Resumo: Mostra como chegar aos outros sem sair de si mesmo.

Um discurso universal

“É preciso escrever para si. É assim que se pode chegar aos outros”. A frase leva a chancela de Eugène Ionesco, intelectual, teatrólogo, nascido em Slatina, Romênia, em 1909, e morto em Paris, em 1994.    

À primeira vista parece um contrassenso. Com efeito, se alguém escreve para si corre o risco de produzir uma obra hermética, incomunicável, inútil.
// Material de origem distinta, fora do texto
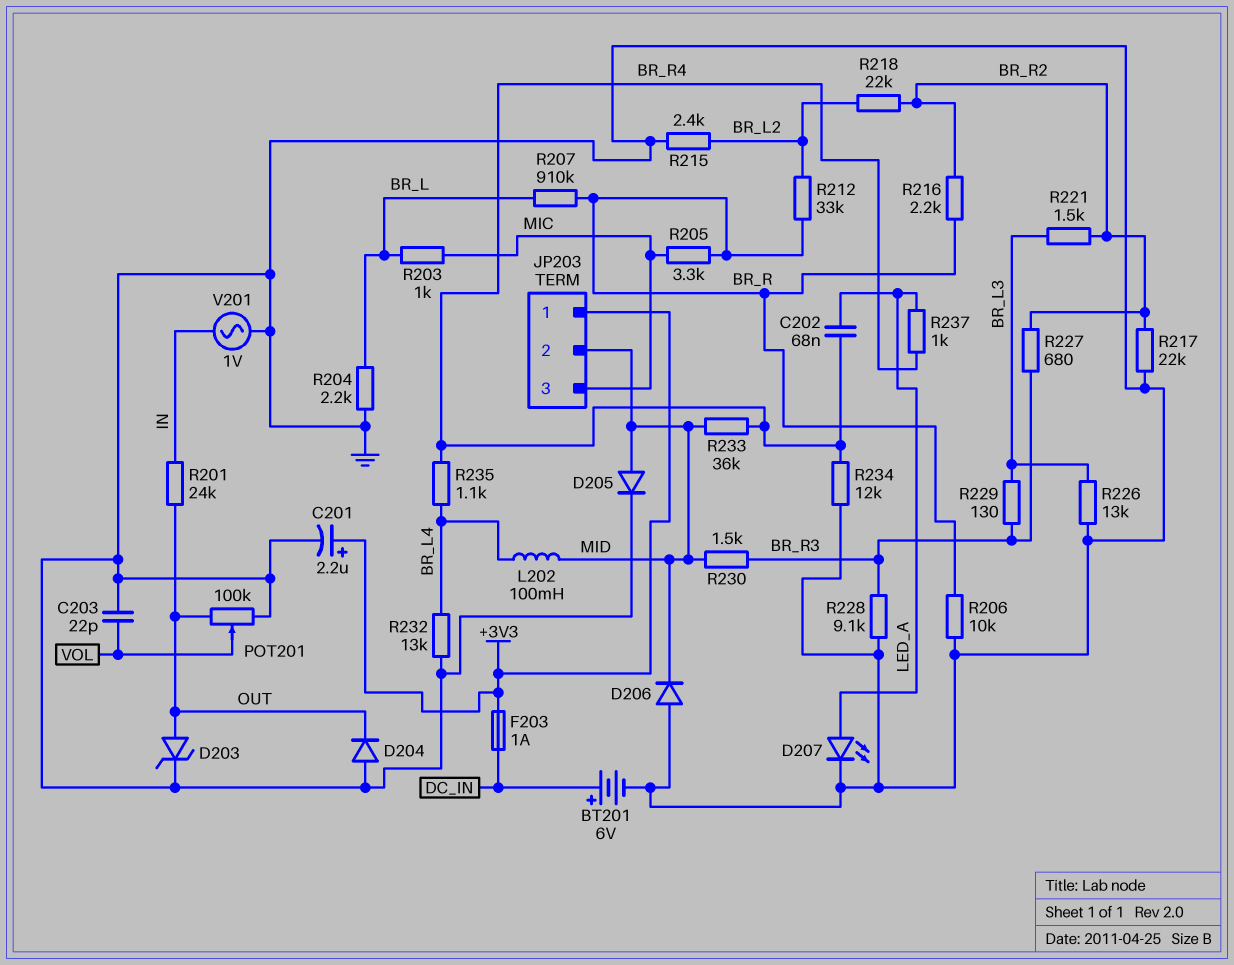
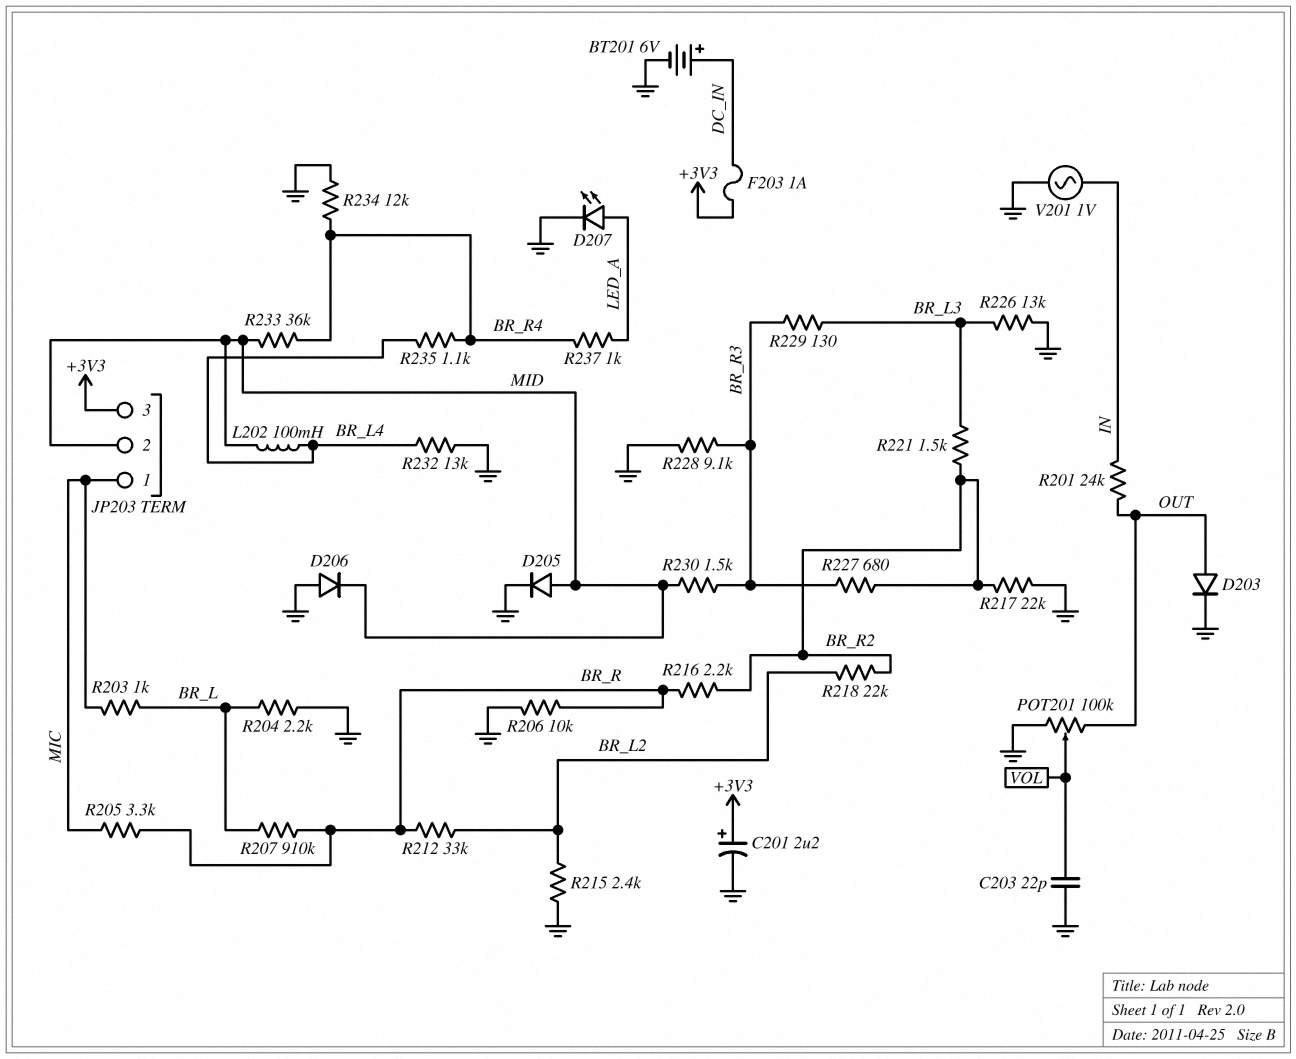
C202: 68nF (BR_R4, LED_A) -> none
D203: zener (A OUT, K GND) -> diode (A OUT, K GND)
D204: diode (A GND, K OUT) -> none
JP203 pin 1: +3V3 -> MIC
JP203 pin 3: MIC -> +3V3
A esta lógica, no entanto, ofereço o contraexemplo de uma suposição.

Suponhamos: sou o síndico do condomínio onde moro, e detenho a consciência de realizar naquele espaço não apenas os movimentos da minha individualidade, como também de desenvolver, harmoniosamente, com grande proveito ético, as capacidades de animal político.

Sei que participo de uma comunidade, cuja existência decorre da unidade espiritual, cultural, e da vontade coletiva.

Nestas condições, ao baixar uma portaria, não será necessário que eu a redija pensando em A ou B. Basta que eu a escreva para mim. Escrevendo para mim chegarei aos outros sem possível engano.

Chegar aos outros sem sair de si mesmo significa simplesmente proferir um discurso universal.

É como a flor chega às borboletas, na comunidade dos perfumes. É como os poetas chegam aos corações, na comunidade estética. Como o sino da capela chega aos devotos, na comunidade da fé. O gemido de quem sofre aos ouvidos de quem passa, na comunidade do amor.

 Tenho para mim que o pensamento de Ionesco aponta nessa direção.